Personal information
- Date of birth: 5 April 1975 (age 51)
- Place of birth: Conakry, Guinea
- Height: 1.85 m (6 ft 1 in)
- Position: Goalkeeper

Senior career*
- Years: Team / Apps / (Gls)
- 1994–1999: AS Kaloum
- 1999–2003: Zuid-West-Vlaanderen / 34 / (0)
- 2003–2004: Bnei Sakhnin / 16 / (0)
- 2004–2005: Maccabi Ahi Nazareth / 27 / (1)
- 2005–2006: Hafia FC
- 2006–2007: AmaZulu / 11 / (0)
- 2008: Dundee United / 0 / (0)
- 2008: East Stirlingshire (trial) / 1 / (0)
- 2009–2011: Cholet / 0 / (0)
- 2011–2013: AS Kaloum
- 2013–2015: Horoya AC

International career
- 1998–2013: Guinea / 71 / (0)

= Kémoko Camara =

Guinean footballer

Kémoko Camara (born 4 May 1975) is a Guinean former professional footballer who played as a goalkeeper. He played for the Guinea national team between 1998 and 2013.

==Club career==
Camara was born in Conakry, Guinea.

In early March 2008, Camara signed a short-term deal with Dundee United of the Scottish Premier League, but despite being listed as a substitute on several occasions did not make a first-team appearance and was released at the end of the season.

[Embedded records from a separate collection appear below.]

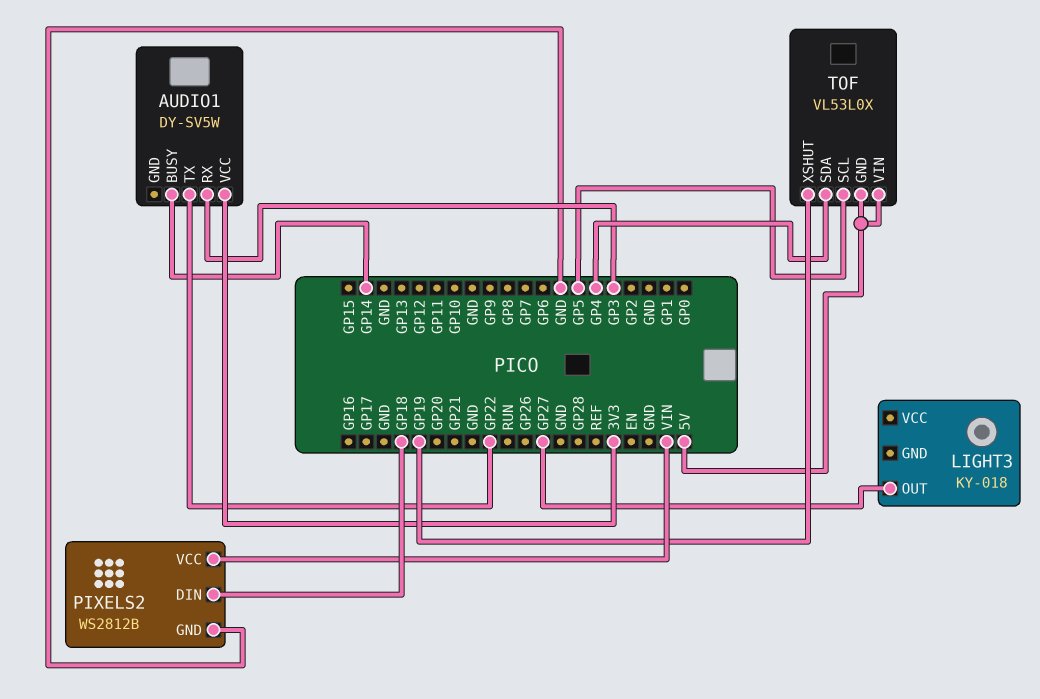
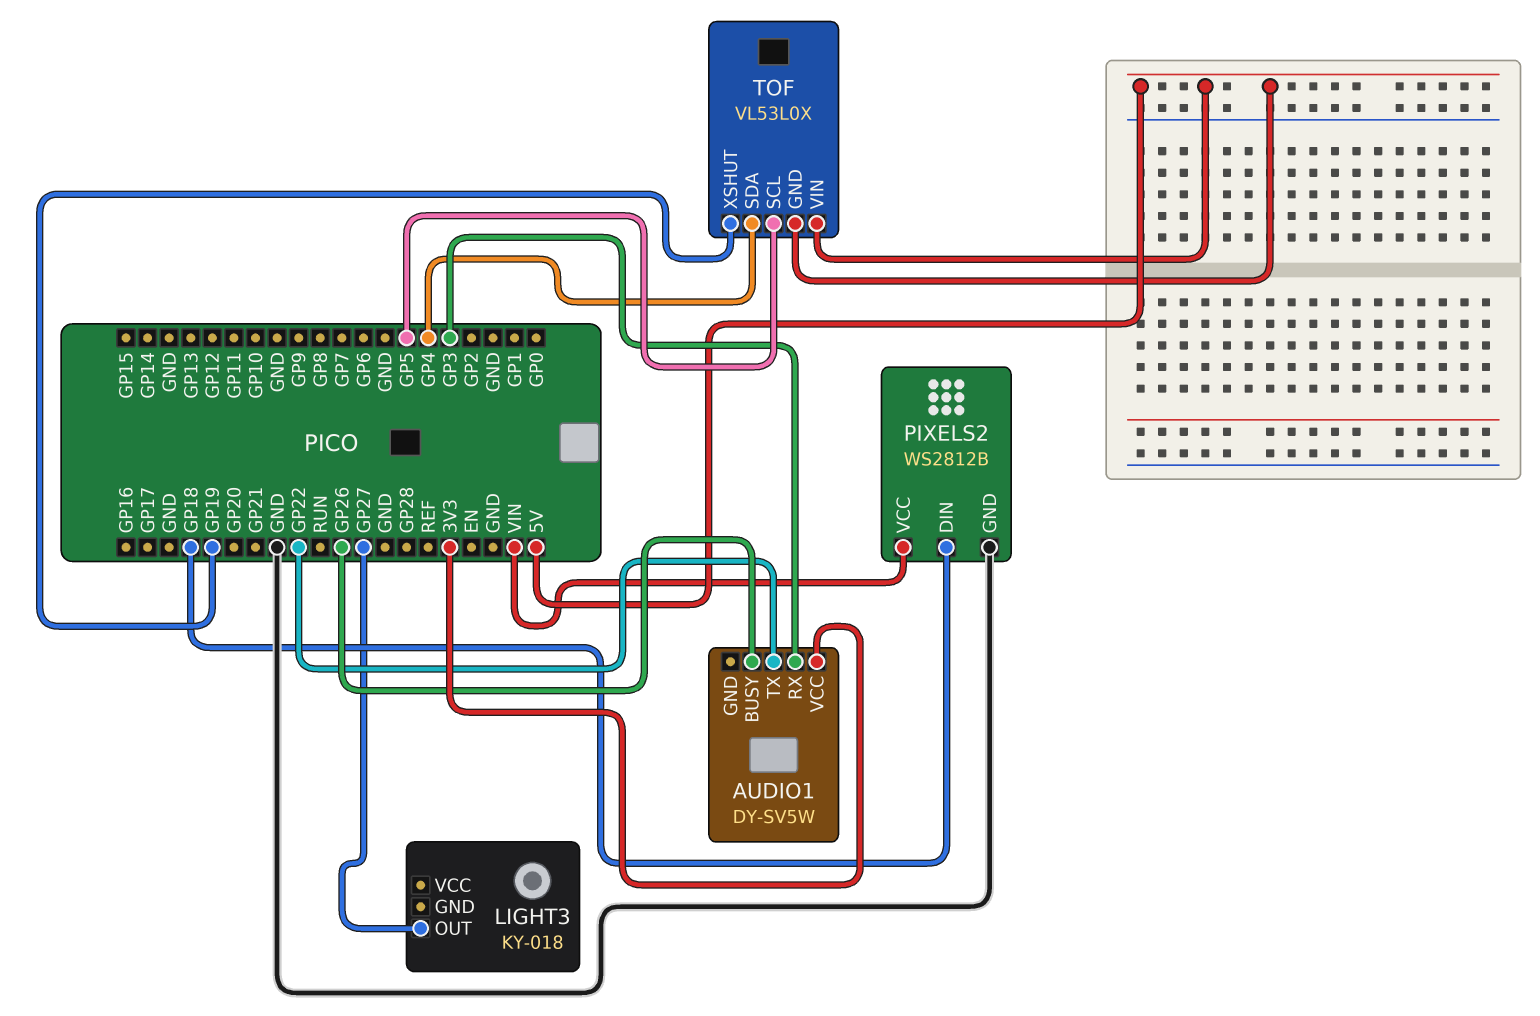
AUDIO1 pin BUSY: GP14 -> GP26

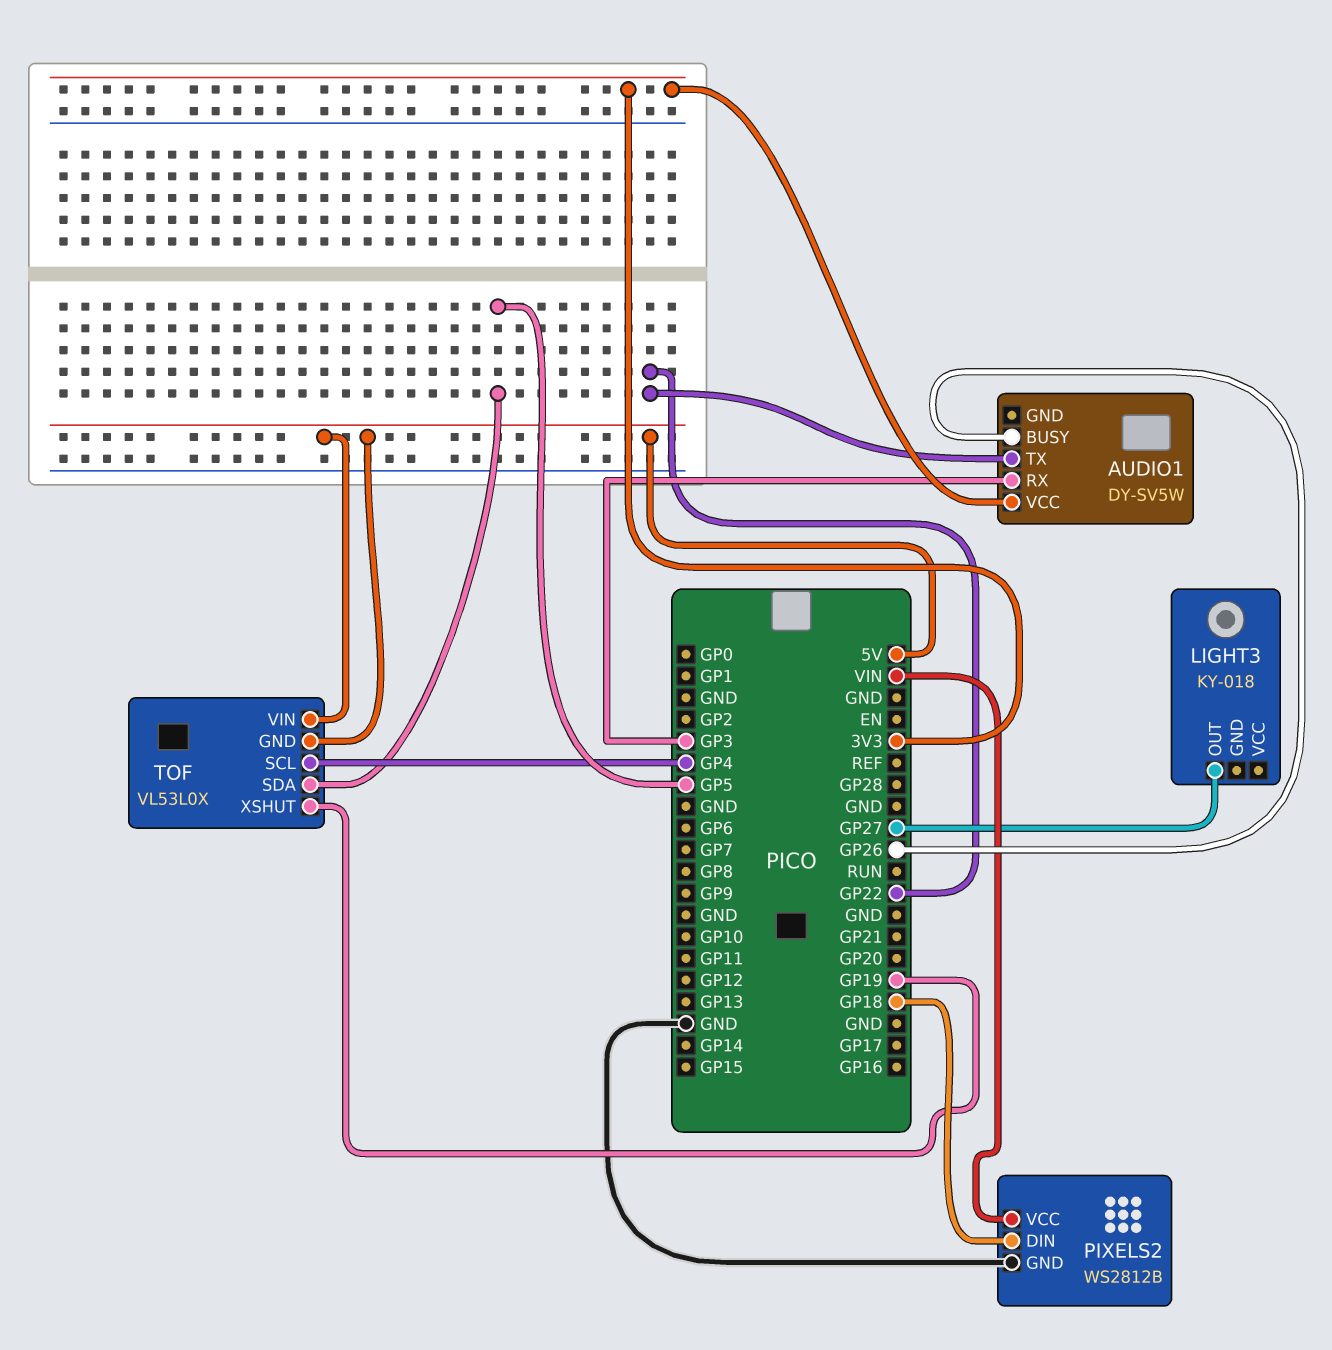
TOF pin SCL: GP5 -> GP4
TOF pin SDA: GP4 -> GP5

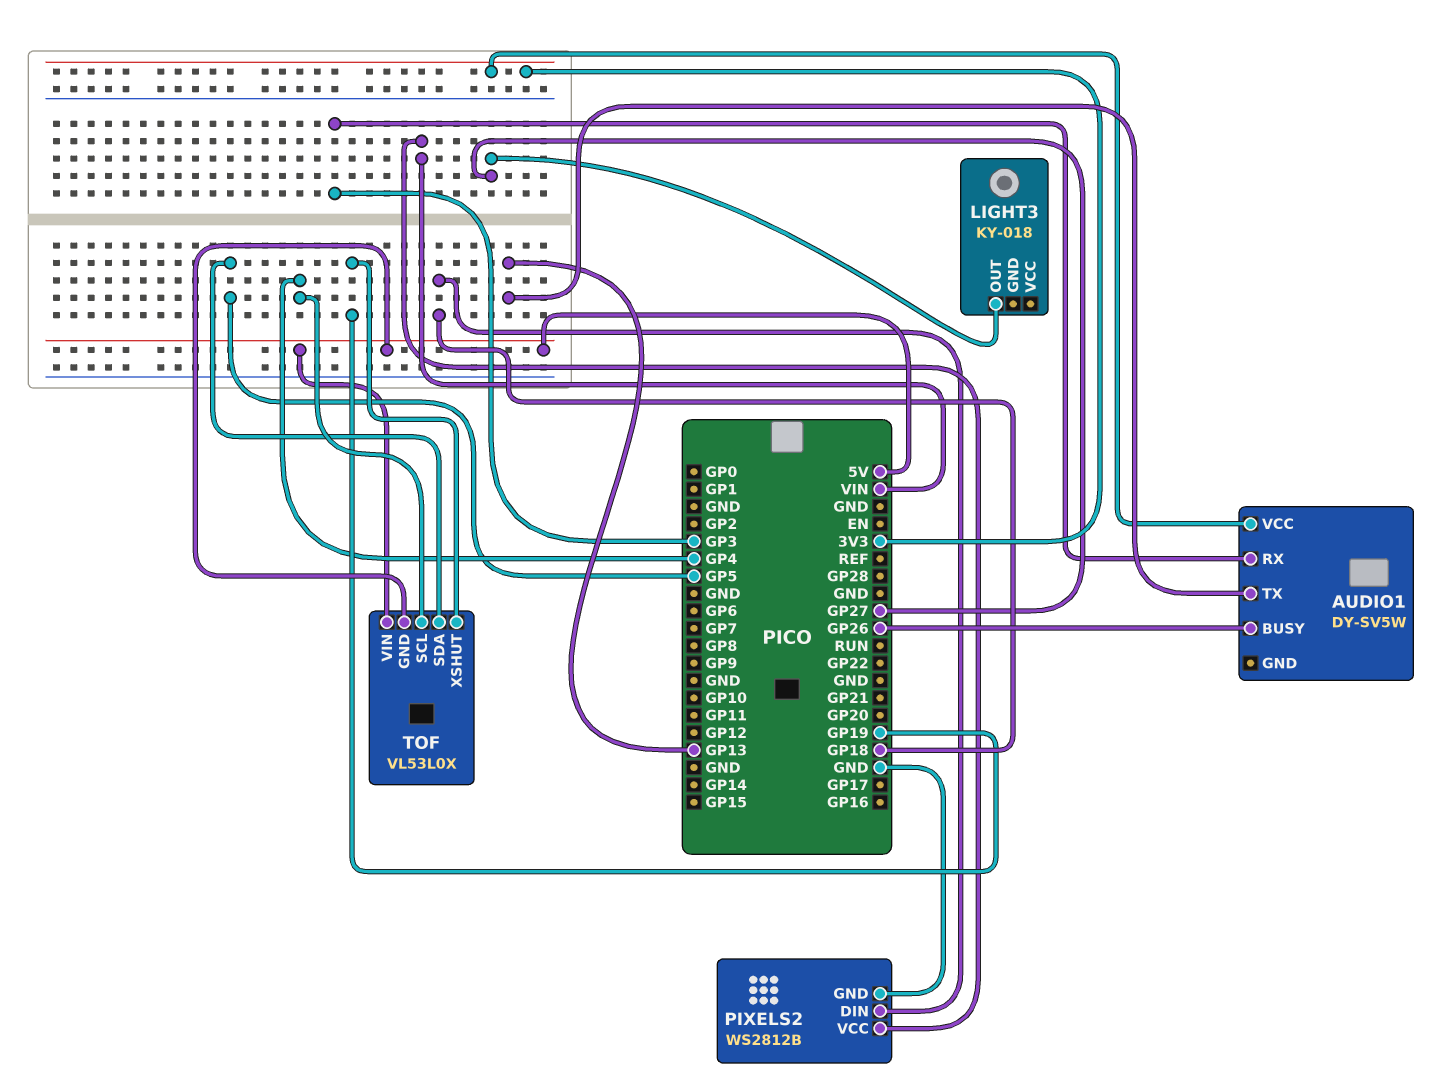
AUDIO1 pin TX: GP22 -> GP13

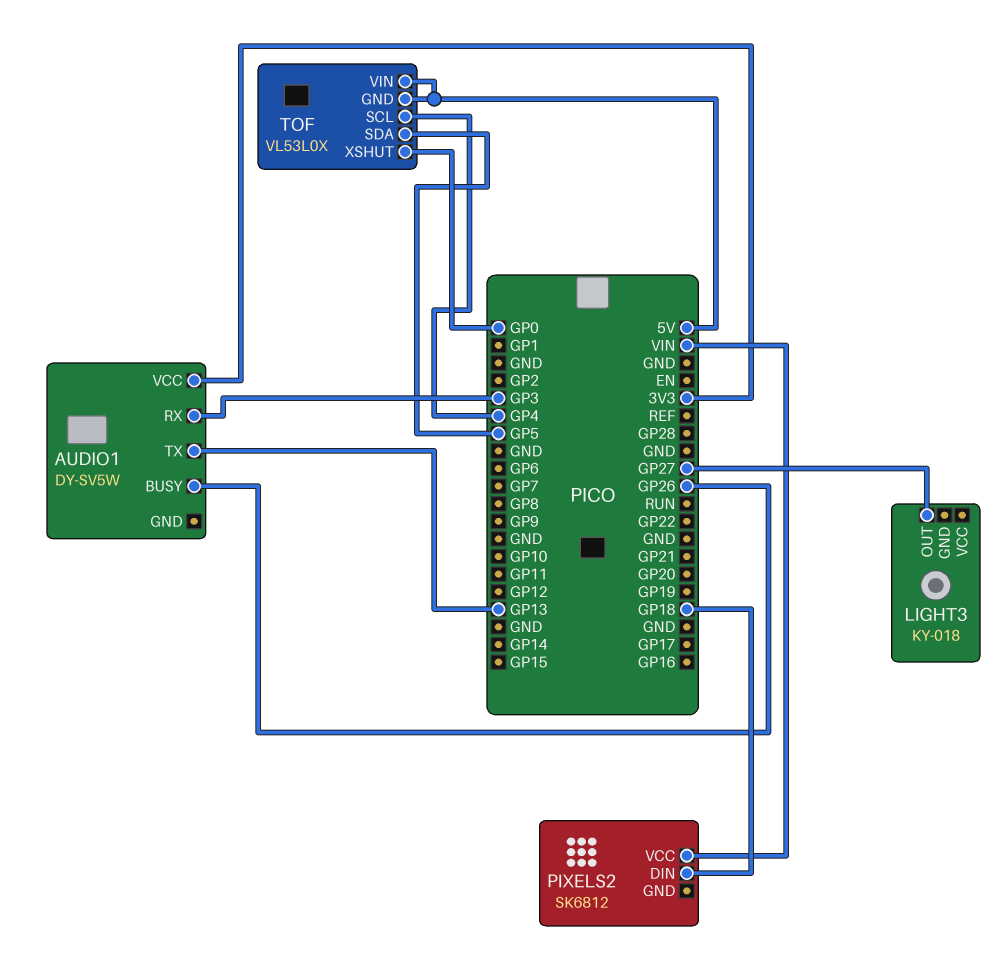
PIXELS2: WS2812B -> SK6812
PIXELS2 pin GND: GND -> none
TOF pin XSHUT: GP19 -> GP0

In December 2008, he played a competitive trial match for East Stirlingshire, after manager Jim McInally had previously had him on trial at Greenock Morton.

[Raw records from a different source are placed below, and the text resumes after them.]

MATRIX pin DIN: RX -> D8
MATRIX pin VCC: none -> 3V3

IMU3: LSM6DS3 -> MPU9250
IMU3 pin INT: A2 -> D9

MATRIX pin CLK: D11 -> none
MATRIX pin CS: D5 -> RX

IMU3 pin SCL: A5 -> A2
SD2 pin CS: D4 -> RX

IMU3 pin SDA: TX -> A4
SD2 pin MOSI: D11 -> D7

After leaving Ochilview Park, Camara moved to France to play with SO Cholet, which won the sixth division (Division d'Honneur Atlantique) in France in the 2008–09 season.

==International career==
Camara was part of the Guinea team at the 2004 African Cup of Nations, which finished second in their group in the first round of competition, before losing in the quarter-finals to Mali. He was also selected in the Guinean 2008 Africa Cup of Nations team, starting the first game against hosts Ghana.